The Government concluded its preliminary discussion of overreaching by asserting that under United States v. Payner, 447 U.S. 727 (1980) and United States v. Morrison, 449 U.S. 361 (1981) it was clear that:

[n]o relief on due process grounds is available to a defendant without a showing of government conduct that violated his constitutional rights and prejudiced him at trial. That is, Payner and Morrison are a complete bar to relief for a defendant who can only establish that another's ...

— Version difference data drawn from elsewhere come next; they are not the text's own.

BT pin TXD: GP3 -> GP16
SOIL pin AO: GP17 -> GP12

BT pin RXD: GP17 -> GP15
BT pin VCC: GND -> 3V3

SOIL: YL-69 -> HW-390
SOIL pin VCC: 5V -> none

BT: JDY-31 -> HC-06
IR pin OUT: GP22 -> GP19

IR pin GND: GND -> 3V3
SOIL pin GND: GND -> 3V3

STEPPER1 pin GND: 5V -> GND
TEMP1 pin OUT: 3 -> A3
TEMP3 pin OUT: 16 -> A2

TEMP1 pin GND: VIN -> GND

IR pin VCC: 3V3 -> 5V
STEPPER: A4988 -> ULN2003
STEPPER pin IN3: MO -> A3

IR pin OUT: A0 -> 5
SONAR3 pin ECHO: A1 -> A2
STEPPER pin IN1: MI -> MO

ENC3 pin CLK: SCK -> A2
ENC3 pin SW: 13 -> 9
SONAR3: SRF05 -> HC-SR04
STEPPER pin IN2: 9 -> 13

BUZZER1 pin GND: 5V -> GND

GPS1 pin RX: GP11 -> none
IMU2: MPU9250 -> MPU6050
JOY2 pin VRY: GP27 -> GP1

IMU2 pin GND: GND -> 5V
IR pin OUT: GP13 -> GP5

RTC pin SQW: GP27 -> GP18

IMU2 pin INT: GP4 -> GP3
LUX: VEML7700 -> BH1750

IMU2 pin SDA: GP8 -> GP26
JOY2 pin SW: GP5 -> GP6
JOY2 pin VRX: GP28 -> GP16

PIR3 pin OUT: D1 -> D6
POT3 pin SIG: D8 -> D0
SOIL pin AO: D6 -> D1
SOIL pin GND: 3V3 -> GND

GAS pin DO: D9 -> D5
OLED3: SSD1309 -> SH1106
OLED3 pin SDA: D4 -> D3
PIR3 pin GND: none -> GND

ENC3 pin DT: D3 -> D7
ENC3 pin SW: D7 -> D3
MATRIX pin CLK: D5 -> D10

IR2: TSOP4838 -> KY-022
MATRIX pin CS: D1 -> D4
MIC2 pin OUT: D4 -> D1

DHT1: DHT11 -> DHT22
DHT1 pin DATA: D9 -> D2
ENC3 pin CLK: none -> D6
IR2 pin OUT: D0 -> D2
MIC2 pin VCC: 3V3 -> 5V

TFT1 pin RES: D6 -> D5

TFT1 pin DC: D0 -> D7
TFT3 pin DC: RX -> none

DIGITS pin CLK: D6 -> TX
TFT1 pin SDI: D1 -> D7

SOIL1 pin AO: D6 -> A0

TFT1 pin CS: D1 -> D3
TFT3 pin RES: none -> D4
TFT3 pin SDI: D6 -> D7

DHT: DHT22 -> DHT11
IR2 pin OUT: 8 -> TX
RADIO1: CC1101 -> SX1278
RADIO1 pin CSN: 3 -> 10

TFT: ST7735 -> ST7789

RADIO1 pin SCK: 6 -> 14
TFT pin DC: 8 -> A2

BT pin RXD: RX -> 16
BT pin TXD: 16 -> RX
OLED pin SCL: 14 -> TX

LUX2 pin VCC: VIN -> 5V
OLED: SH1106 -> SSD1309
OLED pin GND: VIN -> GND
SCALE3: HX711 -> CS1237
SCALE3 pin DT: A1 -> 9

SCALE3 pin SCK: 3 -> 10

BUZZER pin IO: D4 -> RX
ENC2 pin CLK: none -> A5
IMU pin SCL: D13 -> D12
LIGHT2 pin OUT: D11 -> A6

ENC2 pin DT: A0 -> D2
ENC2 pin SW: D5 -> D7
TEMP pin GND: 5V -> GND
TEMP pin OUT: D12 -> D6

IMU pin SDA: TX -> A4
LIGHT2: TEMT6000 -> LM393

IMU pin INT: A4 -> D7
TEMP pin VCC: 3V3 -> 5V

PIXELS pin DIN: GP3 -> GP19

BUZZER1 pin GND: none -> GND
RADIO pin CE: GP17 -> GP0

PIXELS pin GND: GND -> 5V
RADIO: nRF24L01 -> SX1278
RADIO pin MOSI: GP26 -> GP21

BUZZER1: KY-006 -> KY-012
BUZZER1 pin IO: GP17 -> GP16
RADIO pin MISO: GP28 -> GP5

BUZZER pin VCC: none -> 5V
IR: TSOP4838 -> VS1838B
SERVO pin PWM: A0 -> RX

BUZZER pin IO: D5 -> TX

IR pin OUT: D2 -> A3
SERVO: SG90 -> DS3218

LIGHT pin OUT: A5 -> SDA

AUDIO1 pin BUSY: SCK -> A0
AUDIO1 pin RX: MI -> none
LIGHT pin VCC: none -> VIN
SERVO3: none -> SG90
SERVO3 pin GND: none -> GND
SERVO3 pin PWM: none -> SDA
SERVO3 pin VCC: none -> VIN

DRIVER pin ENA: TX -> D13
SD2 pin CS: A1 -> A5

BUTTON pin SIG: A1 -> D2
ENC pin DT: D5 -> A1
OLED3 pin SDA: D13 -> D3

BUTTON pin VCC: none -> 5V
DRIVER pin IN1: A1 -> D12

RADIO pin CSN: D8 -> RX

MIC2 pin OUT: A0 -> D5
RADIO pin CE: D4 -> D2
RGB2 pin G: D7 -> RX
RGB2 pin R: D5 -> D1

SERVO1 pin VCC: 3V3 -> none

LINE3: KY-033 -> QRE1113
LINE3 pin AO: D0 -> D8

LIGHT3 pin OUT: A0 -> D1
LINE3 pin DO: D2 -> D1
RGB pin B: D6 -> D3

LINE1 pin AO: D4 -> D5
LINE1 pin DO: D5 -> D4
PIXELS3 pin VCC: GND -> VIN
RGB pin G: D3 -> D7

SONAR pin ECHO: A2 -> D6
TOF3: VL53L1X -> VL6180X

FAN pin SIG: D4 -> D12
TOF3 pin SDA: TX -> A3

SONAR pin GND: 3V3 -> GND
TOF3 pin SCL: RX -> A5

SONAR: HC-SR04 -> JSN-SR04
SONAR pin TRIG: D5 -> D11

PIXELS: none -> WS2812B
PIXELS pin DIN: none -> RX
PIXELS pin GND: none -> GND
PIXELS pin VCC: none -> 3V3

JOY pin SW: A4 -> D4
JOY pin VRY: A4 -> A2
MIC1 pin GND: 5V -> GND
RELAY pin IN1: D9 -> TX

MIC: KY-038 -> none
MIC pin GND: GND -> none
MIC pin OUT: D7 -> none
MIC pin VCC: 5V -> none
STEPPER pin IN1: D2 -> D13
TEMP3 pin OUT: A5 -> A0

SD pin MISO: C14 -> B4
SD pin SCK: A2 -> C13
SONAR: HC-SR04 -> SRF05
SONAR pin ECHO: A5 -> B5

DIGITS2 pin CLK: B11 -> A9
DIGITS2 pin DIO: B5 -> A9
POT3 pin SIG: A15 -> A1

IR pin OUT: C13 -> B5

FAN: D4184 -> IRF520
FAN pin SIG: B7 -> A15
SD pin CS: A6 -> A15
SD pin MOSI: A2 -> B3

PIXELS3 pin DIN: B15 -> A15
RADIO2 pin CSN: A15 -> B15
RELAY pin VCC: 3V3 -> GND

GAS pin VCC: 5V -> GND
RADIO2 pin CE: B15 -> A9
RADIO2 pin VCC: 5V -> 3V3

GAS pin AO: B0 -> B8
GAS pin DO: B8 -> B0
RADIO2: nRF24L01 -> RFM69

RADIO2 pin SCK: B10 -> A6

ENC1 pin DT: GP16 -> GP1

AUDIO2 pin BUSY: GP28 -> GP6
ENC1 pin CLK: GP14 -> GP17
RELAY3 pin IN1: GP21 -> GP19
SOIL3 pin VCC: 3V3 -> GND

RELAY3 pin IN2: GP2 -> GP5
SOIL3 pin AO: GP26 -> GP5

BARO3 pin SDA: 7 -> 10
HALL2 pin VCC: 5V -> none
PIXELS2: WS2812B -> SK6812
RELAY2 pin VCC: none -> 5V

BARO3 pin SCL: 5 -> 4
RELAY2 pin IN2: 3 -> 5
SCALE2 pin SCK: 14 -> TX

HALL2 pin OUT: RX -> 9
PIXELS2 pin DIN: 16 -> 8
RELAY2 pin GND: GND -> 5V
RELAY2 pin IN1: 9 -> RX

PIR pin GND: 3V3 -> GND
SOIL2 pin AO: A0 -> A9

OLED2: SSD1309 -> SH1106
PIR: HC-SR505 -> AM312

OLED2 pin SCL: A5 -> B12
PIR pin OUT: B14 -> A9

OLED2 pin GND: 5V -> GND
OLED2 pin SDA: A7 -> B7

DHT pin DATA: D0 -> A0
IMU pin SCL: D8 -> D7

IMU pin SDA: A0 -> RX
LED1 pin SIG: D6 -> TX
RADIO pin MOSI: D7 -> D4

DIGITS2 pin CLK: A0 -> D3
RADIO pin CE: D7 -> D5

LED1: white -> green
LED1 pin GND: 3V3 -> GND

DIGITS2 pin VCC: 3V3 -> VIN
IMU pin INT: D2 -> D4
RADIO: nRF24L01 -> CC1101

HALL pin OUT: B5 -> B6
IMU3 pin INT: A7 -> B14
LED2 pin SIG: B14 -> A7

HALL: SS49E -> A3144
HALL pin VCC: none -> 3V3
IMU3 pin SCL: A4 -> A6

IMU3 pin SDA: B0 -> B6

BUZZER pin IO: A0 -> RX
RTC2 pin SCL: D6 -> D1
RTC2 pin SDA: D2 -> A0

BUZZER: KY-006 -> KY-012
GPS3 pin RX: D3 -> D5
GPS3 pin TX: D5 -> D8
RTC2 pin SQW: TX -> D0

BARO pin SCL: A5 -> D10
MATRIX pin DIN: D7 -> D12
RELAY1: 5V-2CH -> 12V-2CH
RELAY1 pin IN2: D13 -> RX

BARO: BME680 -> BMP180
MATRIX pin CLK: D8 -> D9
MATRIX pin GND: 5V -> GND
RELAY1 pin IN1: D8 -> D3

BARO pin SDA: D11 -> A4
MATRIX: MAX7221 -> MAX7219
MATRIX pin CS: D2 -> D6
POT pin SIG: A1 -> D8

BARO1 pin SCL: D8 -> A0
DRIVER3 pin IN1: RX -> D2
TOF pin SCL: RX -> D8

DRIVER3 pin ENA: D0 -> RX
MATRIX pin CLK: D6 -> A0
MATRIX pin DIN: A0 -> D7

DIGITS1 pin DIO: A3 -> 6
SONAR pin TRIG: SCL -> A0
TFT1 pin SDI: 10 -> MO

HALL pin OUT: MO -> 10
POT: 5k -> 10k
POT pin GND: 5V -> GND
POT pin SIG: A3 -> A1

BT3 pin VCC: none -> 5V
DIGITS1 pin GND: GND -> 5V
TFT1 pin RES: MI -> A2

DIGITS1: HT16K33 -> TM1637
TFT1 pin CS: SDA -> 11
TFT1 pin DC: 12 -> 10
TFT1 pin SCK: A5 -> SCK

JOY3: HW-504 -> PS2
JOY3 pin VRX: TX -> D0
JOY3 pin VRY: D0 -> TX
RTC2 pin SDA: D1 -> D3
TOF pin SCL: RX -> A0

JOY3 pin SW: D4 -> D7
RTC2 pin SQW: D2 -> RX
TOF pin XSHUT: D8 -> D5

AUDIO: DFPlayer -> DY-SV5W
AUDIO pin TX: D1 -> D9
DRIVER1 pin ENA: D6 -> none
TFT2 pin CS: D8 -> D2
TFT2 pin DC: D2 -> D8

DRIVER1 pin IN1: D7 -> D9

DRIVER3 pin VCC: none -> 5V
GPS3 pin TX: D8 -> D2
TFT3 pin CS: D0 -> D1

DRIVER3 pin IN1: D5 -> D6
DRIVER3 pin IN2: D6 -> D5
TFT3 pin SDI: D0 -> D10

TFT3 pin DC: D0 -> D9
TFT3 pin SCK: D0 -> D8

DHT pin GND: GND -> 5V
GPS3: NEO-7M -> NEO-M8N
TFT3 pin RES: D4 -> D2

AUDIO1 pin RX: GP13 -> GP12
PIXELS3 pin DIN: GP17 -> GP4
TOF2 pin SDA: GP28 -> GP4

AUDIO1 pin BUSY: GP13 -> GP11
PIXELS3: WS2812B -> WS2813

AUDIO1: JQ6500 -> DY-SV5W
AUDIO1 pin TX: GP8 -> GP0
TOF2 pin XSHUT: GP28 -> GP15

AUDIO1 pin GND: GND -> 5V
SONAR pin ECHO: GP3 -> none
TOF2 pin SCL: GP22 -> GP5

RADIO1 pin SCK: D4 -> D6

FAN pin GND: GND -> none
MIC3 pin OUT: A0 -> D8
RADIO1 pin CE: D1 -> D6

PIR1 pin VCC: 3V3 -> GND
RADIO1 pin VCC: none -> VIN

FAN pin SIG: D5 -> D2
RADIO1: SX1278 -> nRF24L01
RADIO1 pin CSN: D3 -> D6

rights were violated during an investigation. [Id. at 39] Turning to Rep. Jenrette's specific charges of overreaching, the Government began with a discussion of Rep. Jenrette's allegation of improper targeting. The Government argued, as it had in its September 12, 1980 memorandum on entrapment, that “it is entirely permissible for Government undercover agents to initiate criminal activity even when there is no reason to believe that the defendant had been engaged in wrongdoing in the past." [Id. at 41] In support of this assertion the Government cited United States v. Swets, 563 F.2d 989 (10th Cir. 1977); United States v. Martinez, 488



F.2d 1088 (9th Cir. 1973); United States v. Jenkins, 480 F.2d 1198 (5th Cir. 1973); United States v. Silver, 457 F.2d 1217 (3rd Cir. 1972); and United States v. Rodrigues, 433 F.2d 760 (1st Cir. 1970). However, continued the Government, even if the court was to hold that the ABSCAM investigators had to have had a reasonable suspicion that Rep. Jenrette would commit a crime before approaching him, the “reasonable suspicion” standard was easily met:

The prior and ongoing investigation lent weight to Stowe's
representations about Jenrette. Stowe's representations
about Jenrette's willingness to engage in bribery were
timely and specific. Indeed, no bribe offer was authorized
by the government until Stowe confirmed that Jenrette
knew the details of the bribery arrangement and had
agreed to be a willing participant. Stowe's confirmation
was corroborated by Jenrette's behavior at the beginning
of the December 4 meeting, before any money was offered.
For Jenrette too, there was an overwhelming likelihood
before the bribe was offered that he would be responsive to

the criminal approach. 10 (Id. at 47] Next, the Government addressed Rep. Jenrette's assertions concerning excessive inducements. It seemed, said the Government, that Rep. Jenrette was taking "the anomalous position that public officials can be prosecuted for taking small bribes, but not for taking large ones." (Id. at 48-49] In any event, said the Government, U.S. District Court Judge George Pratt, who on July 24, 1981 rejected the due process claims of the ABSCAM defendants in New York, had persuasively explained why the sizes of the bribes offered to the ABSCAM defendants were not excessive, and perhaps not even relevant. (Judge Pratt's July 24th memorandum is printed at page 419 of Court Proceedings and Actions of Vital Interest to the Congress, September 1, 1981.)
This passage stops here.